Title :
Frequent episode rules for Internet anomaly detection
Author :
Qin, Min ; Hwang, Kai
Author_Institution :
Southern California Univ., Los Angeles, CA, USA
Abstract :
This work introduces a new Internet trace technique for generating frequent episode rules to characterize Internet traffic events. These episode rules are used to distinguish anomalous sequences of TCP, UDP, or ICMP connections from normal traffic episodes. Fundamental pruning techniques are introduced to reduce the rule search space by 70%. The new detection scheme was tested over real-life Internet trace data at USC. Our anomaly detection scheme results in a success rate of 47% for DoS, R2L, and port-scanning attacks.

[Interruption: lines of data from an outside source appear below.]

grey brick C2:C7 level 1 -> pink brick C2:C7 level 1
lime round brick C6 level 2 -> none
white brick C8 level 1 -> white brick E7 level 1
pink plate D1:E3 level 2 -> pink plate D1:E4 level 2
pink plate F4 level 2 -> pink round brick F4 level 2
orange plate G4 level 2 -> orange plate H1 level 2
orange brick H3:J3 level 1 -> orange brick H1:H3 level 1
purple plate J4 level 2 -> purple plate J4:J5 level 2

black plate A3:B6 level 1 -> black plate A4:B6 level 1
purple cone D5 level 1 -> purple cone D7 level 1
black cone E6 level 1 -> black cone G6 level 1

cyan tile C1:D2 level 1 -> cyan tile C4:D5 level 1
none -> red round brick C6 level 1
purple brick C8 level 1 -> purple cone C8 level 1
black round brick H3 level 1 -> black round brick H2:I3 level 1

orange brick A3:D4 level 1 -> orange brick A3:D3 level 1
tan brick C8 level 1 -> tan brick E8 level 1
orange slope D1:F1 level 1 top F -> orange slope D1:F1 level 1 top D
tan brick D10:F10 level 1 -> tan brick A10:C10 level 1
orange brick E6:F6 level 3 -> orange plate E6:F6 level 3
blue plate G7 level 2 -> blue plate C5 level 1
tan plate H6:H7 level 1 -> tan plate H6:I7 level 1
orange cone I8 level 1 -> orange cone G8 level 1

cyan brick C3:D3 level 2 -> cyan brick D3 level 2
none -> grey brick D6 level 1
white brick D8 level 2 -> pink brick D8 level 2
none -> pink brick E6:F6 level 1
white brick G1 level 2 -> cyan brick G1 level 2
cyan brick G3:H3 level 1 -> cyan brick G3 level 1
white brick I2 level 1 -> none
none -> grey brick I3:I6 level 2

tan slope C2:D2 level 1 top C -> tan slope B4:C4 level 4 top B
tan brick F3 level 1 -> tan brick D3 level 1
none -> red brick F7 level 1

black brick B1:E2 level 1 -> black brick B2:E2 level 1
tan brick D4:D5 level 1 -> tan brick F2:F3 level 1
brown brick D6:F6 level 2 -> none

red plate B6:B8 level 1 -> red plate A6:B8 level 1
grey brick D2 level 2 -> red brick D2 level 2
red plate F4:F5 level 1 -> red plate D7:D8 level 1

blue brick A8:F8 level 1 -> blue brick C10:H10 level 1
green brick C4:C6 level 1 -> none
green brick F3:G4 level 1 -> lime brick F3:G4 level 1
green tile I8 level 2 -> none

These results demonstrate an average of 51% improvement over the use of association rules. We experienced 20 or fewer false alarms over 200 network attacks in 9 days of tracing experiments. This anomaly detection scheme can be used jointly with signature-based IDS to achieve even higher detection efficiency.
Keywords :
Internet; data mining; grid computing; security of data; telecommunication traffic; DoS attacks; ICMP; Internet anomaly detection; Internet trace; Internet traffic events; R2L attacks; TCP; UDP; anomalous sequences; association rules; false alarms; frequent episode rules; grid computing; intrusion detection; network attacks; network security; port-scanning attacks; pruning techniques; rule search space; signature-based IDS; traffic datamining; Computer applications; Computer networks; IP networks; Internet;
Conference_Titel :
Network Computing and Applications, 2004. (NCA 2004). Proceedings. Third IEEE International Symposium on
Print_ISBN :
0-7695-2242-4
DOI :
10.1109/NCA.2004.1347773